The giant mesquite bug feeds on the sugary seedpods and sap of mesquite trees. Both adults and nymphs exhibit similar feeding habits, and both stages are often found congregated on the same tree. Species of mesquite trees the bugs feed on include Prosopis chilensis, Prosopis velutina, and Prosopis glandulosa.

==Digestive microbiota==
Research by Olivier-Espejel et al. suggests that the symbiotic bacterium Burkholderia is the dominant gut microbiota of this species, and may be an important factor in the species' survival. The study found that Burkholderia was present in neither the eggs nor all young nymphs, meaning the symbiont is acquired post-hatching.

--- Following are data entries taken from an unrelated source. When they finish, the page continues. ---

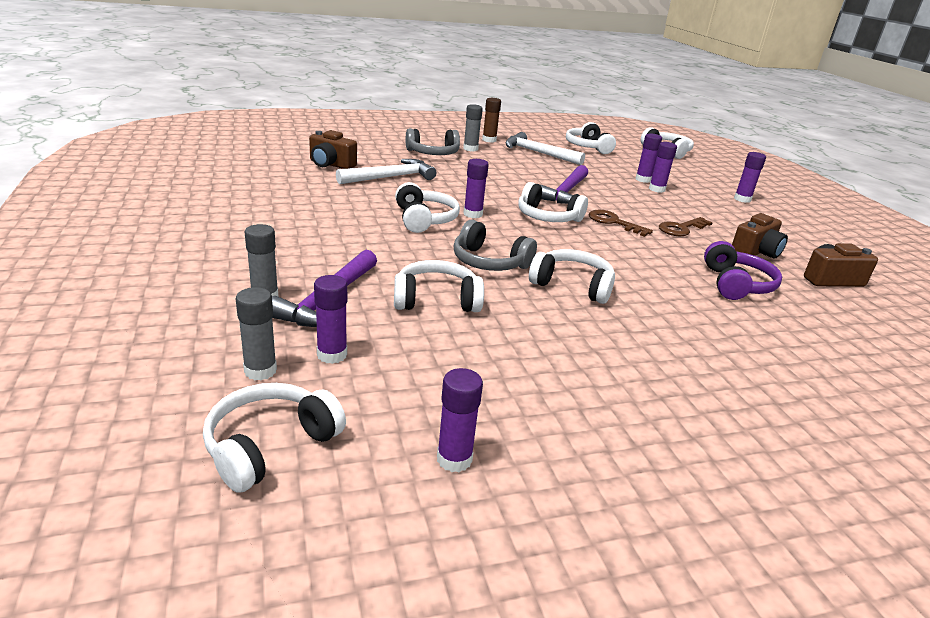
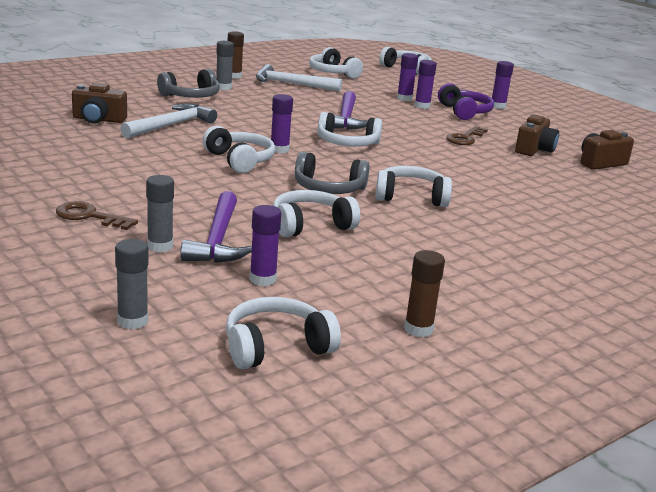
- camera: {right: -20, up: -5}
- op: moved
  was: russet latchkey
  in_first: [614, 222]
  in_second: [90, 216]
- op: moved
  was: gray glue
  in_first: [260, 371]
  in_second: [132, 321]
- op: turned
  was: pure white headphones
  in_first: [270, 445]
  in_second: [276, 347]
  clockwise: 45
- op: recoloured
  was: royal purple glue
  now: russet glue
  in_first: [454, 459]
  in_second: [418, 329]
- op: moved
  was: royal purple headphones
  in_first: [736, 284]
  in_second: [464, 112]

It was also determined that individuals without the bacteria experienced a lower survival rate. All nymphs that were raised in a sterile environment without exposure to Burkholderia died within two weeks. Acquired from the soil, Burkholderia occupy the lumen of crypts which lie along the midgut. Bacteria of the genus Wolbachia was also found in the gut, as well as the reproductive organs of adults.

==Predators==
A notable predator of Thasus neocalifornicus is the pallid bat. A study by Czaplewski et al. conducted near Tucson found that when nighttime temperatures dropped in late summer, the adult bugs became sluggish on the edges of trees. This made them easy prey for foraging pallid bats.